Both links are identical!
A good chunk of physicists (not all) would agree that the current understanding is unsatisfactory, but it's unclear whether now is the "right time" to research that question. It is unclear whether we have the experimental tools to probe the consequences of the different models, and whether different approaches produce different predictions in some testable scenario.
Of course, there is an active field of research probing this and related questions. Different physicists in there have different ideas, depending on how they interpret quantum mechanics. (See other responses in the thread for a sampling of those). But there is no satisfactory agreed-upon textbook answer.
Personally, I find the some aspects of the decoherence perspective appealing.
Weird philosophy aside, this does look like a good explanation of the Bell inequality.
The only information here is that you're annoyed and disapprove. That's not enough to make a post good. If you'd be willing to transmute annoyance into information others can learn from, that'd be great. If you don't want to, that's fine, but then please just don't post anything. When commenters use this forum merely as a venting outlet, quality suffers.
Yet for inane reasons the Conpenhagen interpretation is still ALL that is taught to the next generation of physicists, who in turn teach it to their students. Only the weird physics students (like me) who go "wtf?" in class and refuse to believe the teacher go out and learn pilot-wave theory (my preference) or many-worlds interpretation to re-inject some sanity into the world.
AFAIK, this is an exaggeration to the point of incorrectness.
The Copenhagen interpretation may be a poor interpretation which introduces absurd complicated ideas rather than the simpler ideas of other interpretations, but that doesn't make it "flat out wrong".
Why? Is there a formal proof of that claim?
An infinite sequence of epicycles could be used to accurate model any orbital path, in a similar sense to how a Taylor series can represent any function as an infinite series of polynomials. It's not wrong in the mathematical sense, but rather the philosophical: a needlessly complex theory that is hard to work with and which provides no advantages or insight over the simpler theory is declared wrong, even if it provides, or could provide the same predictions.
So it is with quantum mechanics. The standard Copenhagen interpretation of QM requires notions of observers and mysterious faster-than-light transfer of state which is really hard to reconcile with the modern scientific view of the world. The mystery surrounding it (in the religious sense) has let to disproportionally many cranks who misinterpret the theory into statements about "quantum consciousness" or other new-age nonsensical tie-ins.
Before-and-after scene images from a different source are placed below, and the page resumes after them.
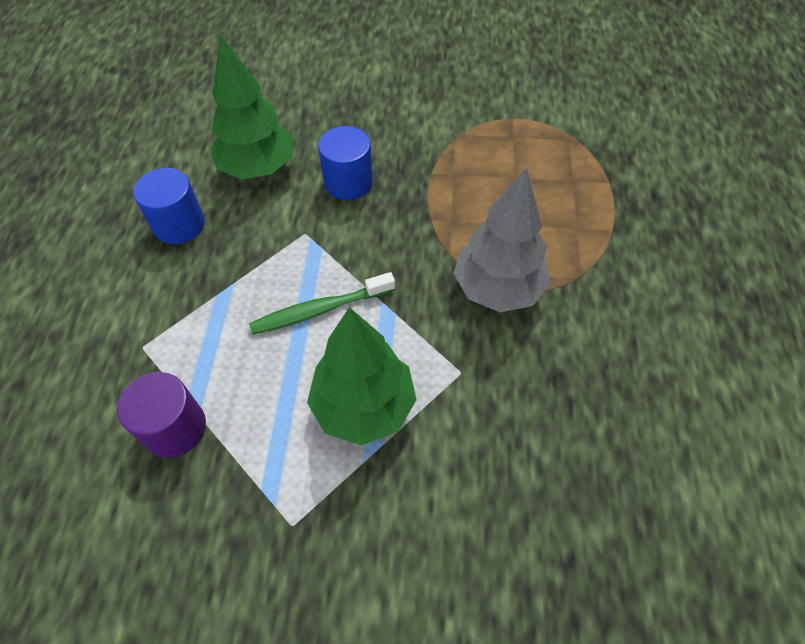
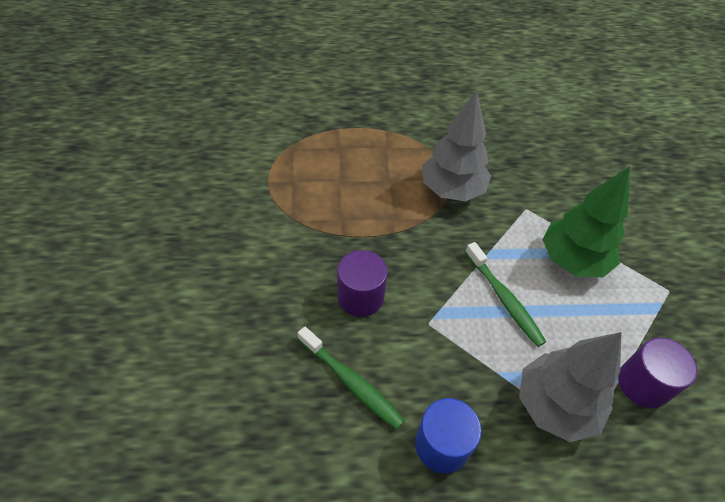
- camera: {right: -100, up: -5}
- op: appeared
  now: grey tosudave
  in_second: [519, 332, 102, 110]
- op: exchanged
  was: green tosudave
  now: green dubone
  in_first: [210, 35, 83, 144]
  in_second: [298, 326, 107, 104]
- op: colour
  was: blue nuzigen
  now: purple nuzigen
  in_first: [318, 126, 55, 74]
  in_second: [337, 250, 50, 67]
However these issues arise to a lesser extent with the many-worlds interpretation, and not at all with pilot wave theory. The former is nothing more than reinterpretation of the same equations, and the latter is a different formulation that is nevertheless mathematically identical as far as it has been worked out. If we had started with many-worlds, or better yet pilot-wave, then we wouldn't have a century of people growing up with 2nd-hand tales about how the world is governed by a mystical and incomprehensible theory of matter that even physicists don't understand. Which is utter bullocks.
I didn't say it is mathematically wrong
> It is "wrong" by Ockham's razor.
You do know that there are dozens of mathematical and formal versions of Ockham's razor.
Show me a formal version in which it is wrong. Otherwise arguing about this is like discussing politics where the loudest voice wins. Using English to debate the philosophical foundations of physcis after almost a hundred years of Hilbert, Gödel etc is what is wrong.
> Do it yourself.
This is why the Copenhagen interpretation still lives on and will live on if its detractors are too lazy to formalize things decently.